Referring to the flow shown in fig. 9, a carbon fiber composite hollow blade is prepared, which is different from embodiment 1 in that after step S102 and before step S104, the method further includes the following steps:

step S104 a: establishing a vacuum system on a hollow blade mould to be processed in a sealed state, wherein a first layer, a second layer and a third layer are laid on the hollow blade mould; the method specifically comprises the steps of vacuumizing a to-be-processed hollow blade mould in a sealed state until the vacuum degree in the to-be-processed hollow blade mould is-85 kPa, then detecting the vacuum leakage of a vacuum system, and determining that the establishment of the vacuum system is finished if the leakage is less than or equal to 17kPa in 5 min.

Example 4

Referring to the flow shown in fig. 10, a carbon fiber composite hollow blade is prepared, which is different from embodiment 1 in that step S106 is followed by step S110: after demolding, adhering a carbon fiber composite material sealing block to an opening of a blade tenon tooth of the hollow blade to be processed;

step S108 and step S110 are not limited in chronological order.

The foregoing is only a preferred embodiment of the present invention, and it should be noted that, for those skilled in the art, various modifications and decorations can be made without departing from the principle of the present invention, and these modifications and decorations should also be regarded as the protection scope of the present invention.

Claims

1. The preparation method of the carbon fiber composite hollow blade is characterized by comprising the following steps of:

2. The preparation method according to claim 1, wherein the hollow blade mold to be processed in the step (1) is pretreated before use, and the pretreatment comprises the following steps: cleaning the surface of a core mold of a hollow blade mold to be processed, and then paving demolding cloth; cleaning a base mold and an upper cover plate mold of a hollow blade mold to be processed, and then coating a release agent.

3. The method for preparing according to claim 1, wherein the laying in step (1) is completed by further comprising: and carrying out vacuum compaction treatment on the first, second and third laminates.

4. The method according to claim 1, wherein the step (2) further comprises, before the curing treatment: and establishing a vacuum system on the hollow blade mould to be processed in a sealed state, wherein the hollow blade mould to be processed is paved with a first paving layer, a second paving layer and a third paving layer.

5. The method of manufacturing according to claim 4, wherein the method of establishing the vacuum system includes: and vacuumizing the to-be-processed hollow blade mold in the sealed state until the vacuum degree in the to-be-processed hollow blade mold meets a preset vacuum condition.

6. The preparation method according to claim 5, wherein the vacuumizing until the vacuum degree in the hollow blade mold to be processed meets a preset vacuum condition further comprises: and detecting the vacuum leakage amount of the hollow blade mould to be processed in a preset time, and determining that the establishment of the vacuum system is finished if the vacuum leakage amount is less than or equal to the preset leakage amount.
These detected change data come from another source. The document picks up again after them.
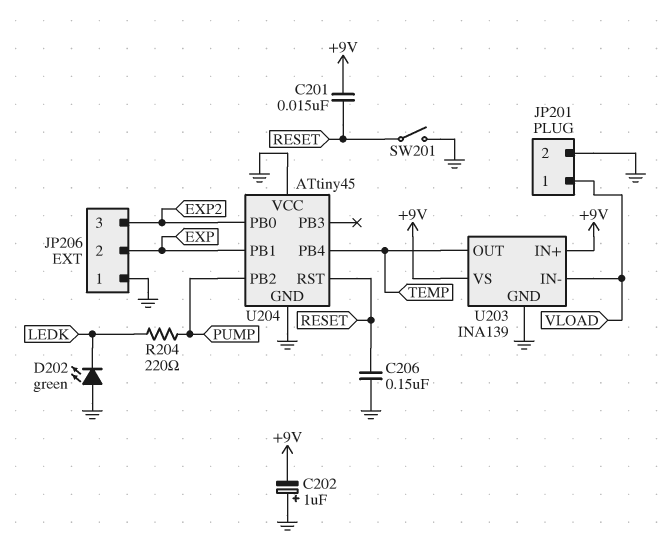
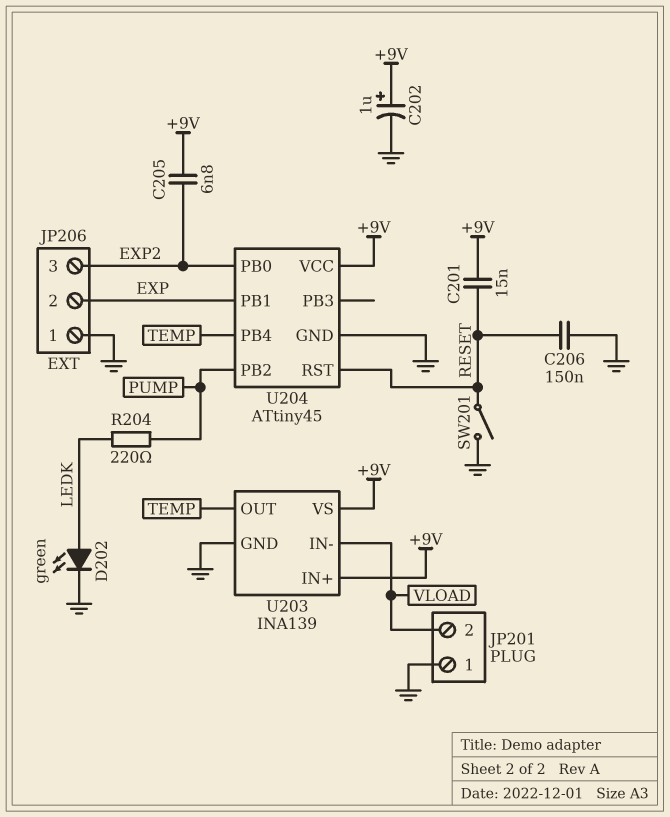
C202: 1uF (plus GND, minus +9V) -> 1uF (plus +9V, minus GND)
C205: none -> 6.8nF (+9V, EXP2)
D202: LED green (A GND, K LEDK) -> LED green (A LEDK, K GND)
JP201 pin 1: VLOAD -> GND
JP201 pin 2: GND -> VLOAD
U204 pin VCC: GND -> +9V

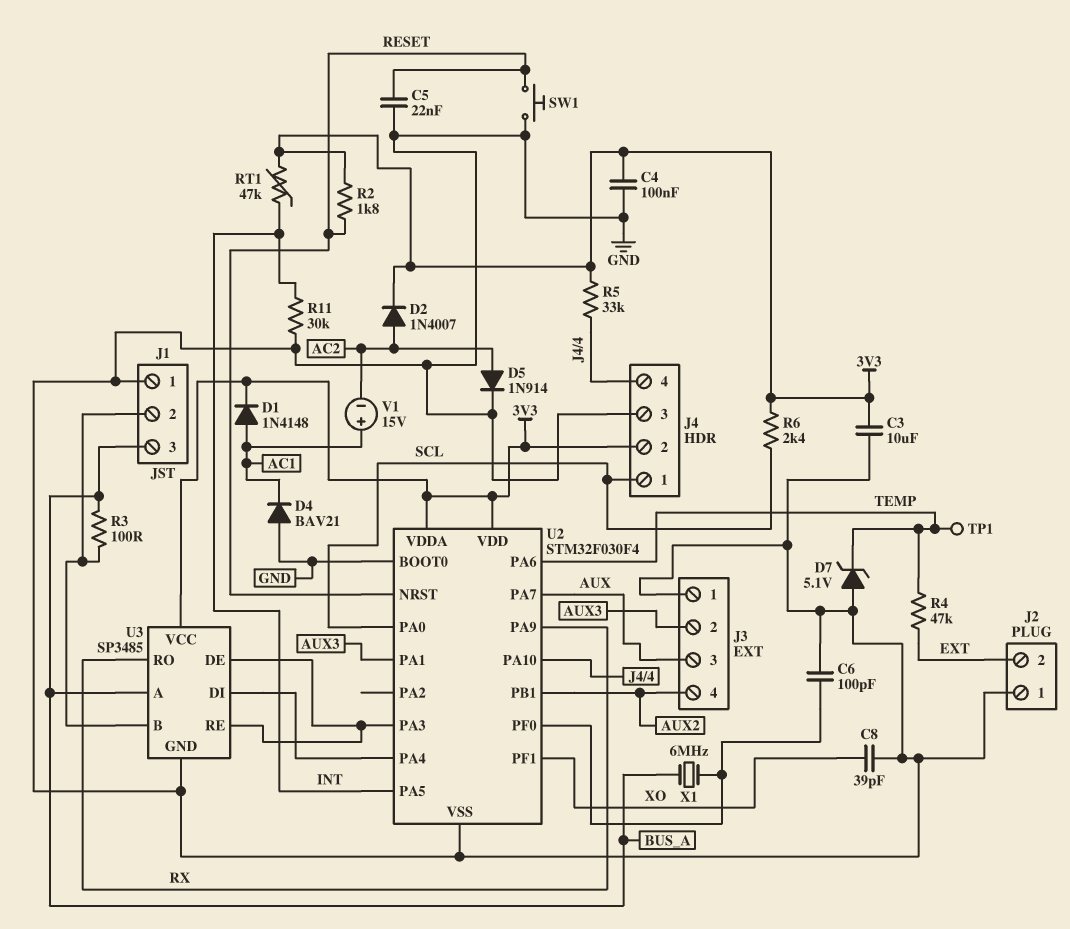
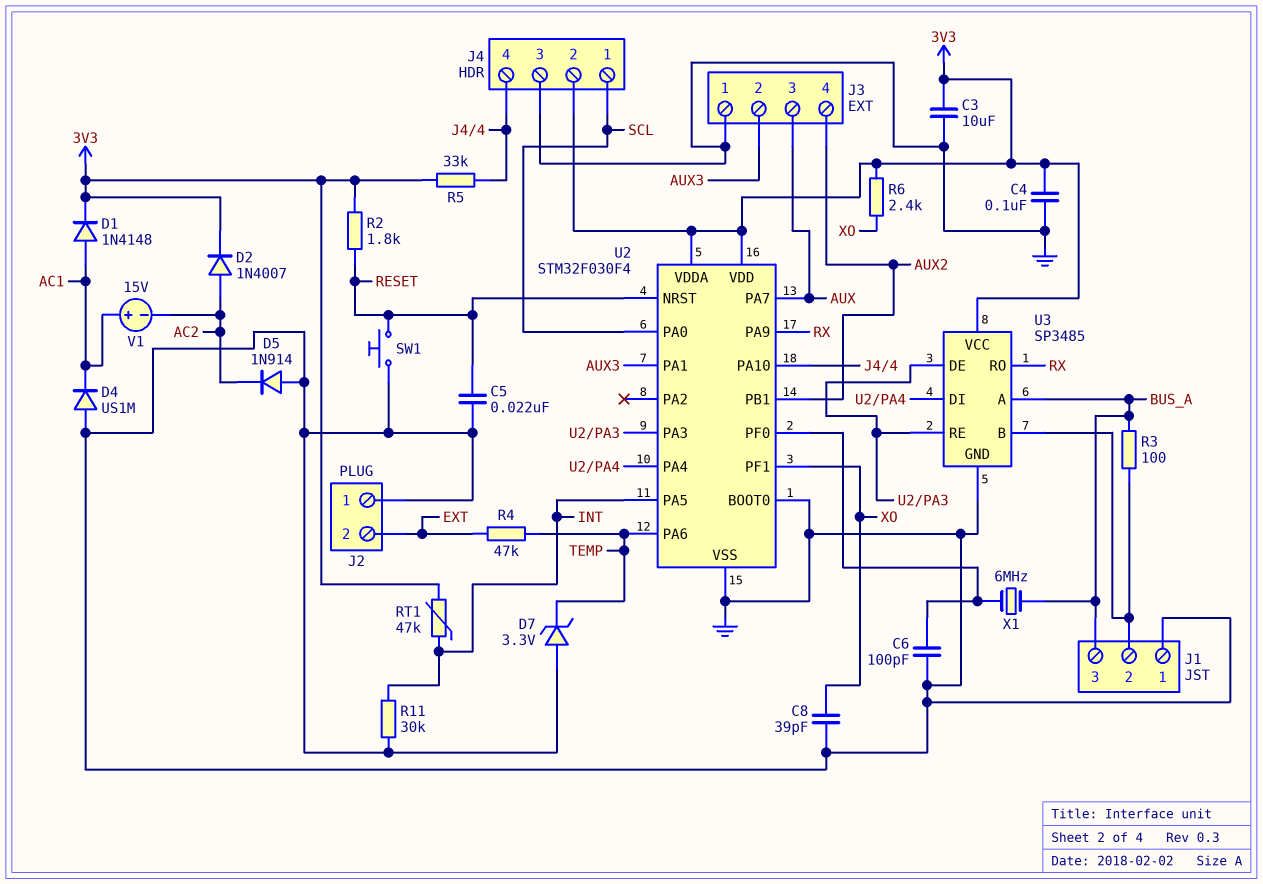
D4: diode BAV21 (A GND, K AC1) -> diode US1M (A GND, K AC1)
D5: diode 1N914 (A AC2, K GND) -> diode 1N914 (A GND, K AC2)
D7: zener 5.1V (A GND, K TEMP) -> zener 3.3V (A GND, K TEMP)
R6: 2.4k (3V3, SCL) -> 2.4k (3V3, XO)
TP1: test point (TEMP) -> none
7. The production method according to claim 1, wherein the curing treatment in step (2) includes a heating and/or pressing treatment.

8. The production method according to claim 1, wherein the softening treatment in step (3) includes a heating treatment at a temperature lower than the glass transition temperature of the carbon fiber composite hollow blade.

9. The production method according to claim 1, wherein the shape recovery process in step (3) includes: the softened core mold is placed in a shape recovery mold, and heat and pressure treatment is performed.

10. The preparation method according to claim 1, wherein after the softened core mold is separated from the carbon fiber composite hollow blade in the step (3), a carbon fiber composite sealing block is bonded to an opening of a blade tenon of the carbon fiber composite hollow blade.